Dietary Approaches to Stop Hypertension (DASH) is a dietary model to prevent and control hypertension but it’s not just those with high blood pressure that it helps.
Considered a true diet plan over a “fad” diet, DASH is regarded by physicians worldwide as the best overall way of losing weight and lowering blood pressure. Originally developed by the National Heart, Lung and Blood Institute of America to prevent high blood pressure, DASH diet advocates eating more fruits, vegetables, and whole grains and less salt. Pretty straight forward.
While Weight Watchers may get full marks for best weight lost methods, best commercial diet plan, and easiest-to-follow plan, DASH raced to the front of the line as best of 32 diet plans in recent studies. DASH won for best in weight, diabetes prevention and easiest to follow amongst other categories. DASH also took lead position for best diabetes diet.

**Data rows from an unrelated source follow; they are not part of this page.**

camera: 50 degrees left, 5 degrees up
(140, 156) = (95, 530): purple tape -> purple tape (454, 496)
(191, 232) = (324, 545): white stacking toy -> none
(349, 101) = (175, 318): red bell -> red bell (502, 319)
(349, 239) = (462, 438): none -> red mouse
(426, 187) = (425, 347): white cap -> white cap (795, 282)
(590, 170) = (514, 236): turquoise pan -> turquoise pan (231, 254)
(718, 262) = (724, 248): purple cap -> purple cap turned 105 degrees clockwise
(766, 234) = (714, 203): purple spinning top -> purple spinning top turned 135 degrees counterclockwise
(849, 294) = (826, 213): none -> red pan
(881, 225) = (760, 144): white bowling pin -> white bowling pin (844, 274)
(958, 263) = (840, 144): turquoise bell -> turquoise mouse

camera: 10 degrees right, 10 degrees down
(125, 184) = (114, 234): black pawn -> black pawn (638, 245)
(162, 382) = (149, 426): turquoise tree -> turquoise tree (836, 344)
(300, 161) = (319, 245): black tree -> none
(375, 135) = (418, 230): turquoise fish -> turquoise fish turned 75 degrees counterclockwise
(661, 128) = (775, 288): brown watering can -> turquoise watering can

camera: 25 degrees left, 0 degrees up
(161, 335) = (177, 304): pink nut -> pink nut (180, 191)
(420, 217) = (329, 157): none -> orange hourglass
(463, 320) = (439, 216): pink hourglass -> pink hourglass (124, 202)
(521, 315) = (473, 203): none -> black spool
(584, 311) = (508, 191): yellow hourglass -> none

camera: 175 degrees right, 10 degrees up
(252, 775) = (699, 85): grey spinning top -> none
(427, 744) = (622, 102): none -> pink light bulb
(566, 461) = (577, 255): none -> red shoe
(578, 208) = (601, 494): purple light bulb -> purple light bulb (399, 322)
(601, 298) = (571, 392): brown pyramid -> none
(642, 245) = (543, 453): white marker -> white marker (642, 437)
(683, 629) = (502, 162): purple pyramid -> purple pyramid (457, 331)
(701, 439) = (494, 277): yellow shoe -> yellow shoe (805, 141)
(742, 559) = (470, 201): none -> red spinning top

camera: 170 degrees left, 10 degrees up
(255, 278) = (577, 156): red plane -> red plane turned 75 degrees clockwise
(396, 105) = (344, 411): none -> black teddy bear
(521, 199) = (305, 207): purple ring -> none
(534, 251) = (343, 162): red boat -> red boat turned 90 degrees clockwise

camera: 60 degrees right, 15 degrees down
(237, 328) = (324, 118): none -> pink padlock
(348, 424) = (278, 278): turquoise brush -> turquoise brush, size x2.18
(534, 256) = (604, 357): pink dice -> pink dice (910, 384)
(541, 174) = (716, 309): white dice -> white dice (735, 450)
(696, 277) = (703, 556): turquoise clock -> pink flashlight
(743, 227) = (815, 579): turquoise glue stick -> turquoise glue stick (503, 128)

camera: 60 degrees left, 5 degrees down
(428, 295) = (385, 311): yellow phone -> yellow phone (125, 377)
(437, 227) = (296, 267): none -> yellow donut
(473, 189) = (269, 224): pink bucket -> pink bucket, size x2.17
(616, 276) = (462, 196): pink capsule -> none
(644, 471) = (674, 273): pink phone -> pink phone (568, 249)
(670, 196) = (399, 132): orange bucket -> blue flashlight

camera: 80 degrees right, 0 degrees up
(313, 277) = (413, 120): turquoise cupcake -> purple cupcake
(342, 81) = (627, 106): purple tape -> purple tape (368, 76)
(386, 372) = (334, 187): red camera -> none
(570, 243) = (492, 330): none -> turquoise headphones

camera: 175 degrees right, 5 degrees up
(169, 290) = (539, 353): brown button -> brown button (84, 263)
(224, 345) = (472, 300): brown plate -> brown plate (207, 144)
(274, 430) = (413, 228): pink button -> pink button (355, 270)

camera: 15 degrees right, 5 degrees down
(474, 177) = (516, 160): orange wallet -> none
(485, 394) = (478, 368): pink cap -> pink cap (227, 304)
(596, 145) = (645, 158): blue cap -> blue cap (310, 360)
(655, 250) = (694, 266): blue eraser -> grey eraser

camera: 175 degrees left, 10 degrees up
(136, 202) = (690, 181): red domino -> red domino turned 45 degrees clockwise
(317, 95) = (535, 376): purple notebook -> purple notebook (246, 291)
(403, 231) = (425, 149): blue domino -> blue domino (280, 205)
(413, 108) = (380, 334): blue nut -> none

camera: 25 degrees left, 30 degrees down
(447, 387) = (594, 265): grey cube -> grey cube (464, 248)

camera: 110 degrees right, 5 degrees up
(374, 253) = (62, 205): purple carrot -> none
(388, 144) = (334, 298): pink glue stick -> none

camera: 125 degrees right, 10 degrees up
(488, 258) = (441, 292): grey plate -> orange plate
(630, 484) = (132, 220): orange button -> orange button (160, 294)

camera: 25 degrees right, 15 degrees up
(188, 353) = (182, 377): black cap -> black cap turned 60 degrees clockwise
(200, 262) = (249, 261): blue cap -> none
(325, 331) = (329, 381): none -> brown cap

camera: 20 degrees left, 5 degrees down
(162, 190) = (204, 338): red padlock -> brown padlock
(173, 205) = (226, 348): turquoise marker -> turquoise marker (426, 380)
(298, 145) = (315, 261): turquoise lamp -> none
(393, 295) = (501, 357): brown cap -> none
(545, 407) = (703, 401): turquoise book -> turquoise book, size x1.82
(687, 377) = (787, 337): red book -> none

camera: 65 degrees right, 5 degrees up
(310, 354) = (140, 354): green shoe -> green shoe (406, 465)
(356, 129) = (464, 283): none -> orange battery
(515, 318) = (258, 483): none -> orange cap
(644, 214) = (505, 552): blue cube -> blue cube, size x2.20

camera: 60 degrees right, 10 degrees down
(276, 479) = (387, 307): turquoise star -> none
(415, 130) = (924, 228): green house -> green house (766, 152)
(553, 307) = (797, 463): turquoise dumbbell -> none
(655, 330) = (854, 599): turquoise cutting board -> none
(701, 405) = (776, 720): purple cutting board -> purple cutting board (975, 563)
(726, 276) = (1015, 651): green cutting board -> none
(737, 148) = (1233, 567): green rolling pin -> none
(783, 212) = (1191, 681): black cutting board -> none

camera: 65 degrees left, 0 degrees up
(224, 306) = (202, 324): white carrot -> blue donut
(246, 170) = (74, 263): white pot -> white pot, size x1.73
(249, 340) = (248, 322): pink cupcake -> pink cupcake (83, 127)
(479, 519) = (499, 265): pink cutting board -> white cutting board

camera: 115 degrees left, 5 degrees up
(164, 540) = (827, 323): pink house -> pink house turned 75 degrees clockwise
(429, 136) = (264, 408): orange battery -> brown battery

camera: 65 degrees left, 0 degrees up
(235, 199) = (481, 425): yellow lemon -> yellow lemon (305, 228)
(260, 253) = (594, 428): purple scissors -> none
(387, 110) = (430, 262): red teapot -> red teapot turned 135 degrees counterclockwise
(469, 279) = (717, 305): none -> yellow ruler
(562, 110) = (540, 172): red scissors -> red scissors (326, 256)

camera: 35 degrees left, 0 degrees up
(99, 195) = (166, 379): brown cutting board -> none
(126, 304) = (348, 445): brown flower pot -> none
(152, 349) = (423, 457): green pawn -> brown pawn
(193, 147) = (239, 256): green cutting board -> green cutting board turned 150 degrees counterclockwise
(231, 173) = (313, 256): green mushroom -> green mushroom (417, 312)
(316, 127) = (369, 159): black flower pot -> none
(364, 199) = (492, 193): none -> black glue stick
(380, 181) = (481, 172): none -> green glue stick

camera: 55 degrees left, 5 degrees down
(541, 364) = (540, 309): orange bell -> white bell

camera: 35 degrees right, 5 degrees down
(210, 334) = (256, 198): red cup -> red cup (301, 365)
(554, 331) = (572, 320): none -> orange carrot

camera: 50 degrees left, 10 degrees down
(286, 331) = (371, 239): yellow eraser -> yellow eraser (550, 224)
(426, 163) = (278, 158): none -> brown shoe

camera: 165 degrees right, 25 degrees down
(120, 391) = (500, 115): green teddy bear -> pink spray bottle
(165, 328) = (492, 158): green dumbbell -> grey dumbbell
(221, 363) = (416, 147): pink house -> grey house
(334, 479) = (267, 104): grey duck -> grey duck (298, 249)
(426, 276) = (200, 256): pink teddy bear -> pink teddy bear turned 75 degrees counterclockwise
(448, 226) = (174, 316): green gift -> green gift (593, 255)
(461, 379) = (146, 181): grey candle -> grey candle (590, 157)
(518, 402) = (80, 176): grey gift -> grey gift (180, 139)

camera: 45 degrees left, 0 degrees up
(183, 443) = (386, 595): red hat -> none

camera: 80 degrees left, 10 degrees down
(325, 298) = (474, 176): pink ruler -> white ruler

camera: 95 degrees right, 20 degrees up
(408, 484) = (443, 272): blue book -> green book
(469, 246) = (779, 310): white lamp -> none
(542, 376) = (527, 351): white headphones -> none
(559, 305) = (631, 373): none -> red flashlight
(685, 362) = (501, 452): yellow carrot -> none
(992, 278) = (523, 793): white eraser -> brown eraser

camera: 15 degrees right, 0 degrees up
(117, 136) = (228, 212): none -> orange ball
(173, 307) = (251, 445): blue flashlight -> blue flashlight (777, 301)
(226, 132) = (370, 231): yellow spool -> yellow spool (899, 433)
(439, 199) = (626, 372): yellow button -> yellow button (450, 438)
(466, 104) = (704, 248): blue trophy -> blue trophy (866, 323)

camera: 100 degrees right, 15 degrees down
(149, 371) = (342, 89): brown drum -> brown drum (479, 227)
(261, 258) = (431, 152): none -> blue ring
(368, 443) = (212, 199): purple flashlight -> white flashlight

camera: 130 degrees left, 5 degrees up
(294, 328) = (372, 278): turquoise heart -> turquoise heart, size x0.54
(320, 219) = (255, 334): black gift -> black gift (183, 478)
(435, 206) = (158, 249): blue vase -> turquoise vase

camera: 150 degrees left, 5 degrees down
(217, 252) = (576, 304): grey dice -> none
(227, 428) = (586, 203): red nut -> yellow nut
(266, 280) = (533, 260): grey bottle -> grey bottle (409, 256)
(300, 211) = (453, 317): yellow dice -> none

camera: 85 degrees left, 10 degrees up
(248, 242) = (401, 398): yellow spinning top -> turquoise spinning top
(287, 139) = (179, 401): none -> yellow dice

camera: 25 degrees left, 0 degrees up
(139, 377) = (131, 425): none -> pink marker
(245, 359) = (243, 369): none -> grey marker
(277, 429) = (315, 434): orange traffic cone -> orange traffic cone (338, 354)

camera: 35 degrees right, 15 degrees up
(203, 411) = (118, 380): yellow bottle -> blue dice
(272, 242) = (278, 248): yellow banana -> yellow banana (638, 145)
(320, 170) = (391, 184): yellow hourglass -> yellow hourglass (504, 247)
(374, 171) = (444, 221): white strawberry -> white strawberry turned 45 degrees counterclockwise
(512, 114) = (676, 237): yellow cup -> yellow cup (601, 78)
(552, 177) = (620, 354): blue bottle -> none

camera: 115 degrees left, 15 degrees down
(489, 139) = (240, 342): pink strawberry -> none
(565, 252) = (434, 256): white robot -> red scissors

The best heart healthy diet was given to the Ornish diet, a low-fat approach and the Mediterranean diet, which stresses eating fruits, grains, vegetables, olive oil, and other healthy foods, took first place for the best plant-based diet.
The two diets that came in last place overall were the Paleo diet and the Dukan diet; Paleo highlights meat, fish and poultry but seen as unfeasible and Dukan stresses high protein, which experts call restrictive and potentially unhealthy.
Diet rankings are based on reviews of the 32 diets by a panel of health and nutrition experts. Connie Diekman, RD, director of university nutrition for Washington University said, “The diets topping the charts focus on health, nutritional needs, and palatability, factors that are essential to maintaining eating plans that will meet individual needs.” By putting emphasis on those factors, she says, the importance gets shifted from a diet as a lifestyle, not a quick fix.
In order for DASH to be most effective, the diet requires a certain number of servings daily from various food groups. The amount of servings you require depends on how many calories you burn each day. For example, you can begin limiting yourself to 2,400 milligrams of sodium per day (say one teaspoon). Once your body adjusts reduce sodium further to say 1,500 milligrams per day. These amounts should factor in all sodium, including sodium in the food products you consume as well as in what you cook or add directly from a slat shaker. One needs to pay attention to this part of the diet, the sodium levels.
Getting DASH right, remember these simple approaches:
• Add an extra serving of vegetables at lunch and at dinner.
• Add a serving of fruit to your meals or as a snack.
• Canned and dried fruits are easy to use though ensure they don’t have added sugar.
• When it comes to butter, margarine, or salad dressing use
half what you would normally use and try low-fat or fat-free condiments.
• Try low fat or skim dairy products instead of full fat or cream.
• Limit meat to small portions. Make some meals vegetarian.
• Snacks should only be unsalted pretzels or nuts, raisins, low-fat and
fat-free yogurt, frozen yogurt, unsalted plain popcorn with no butter and raw vegetables.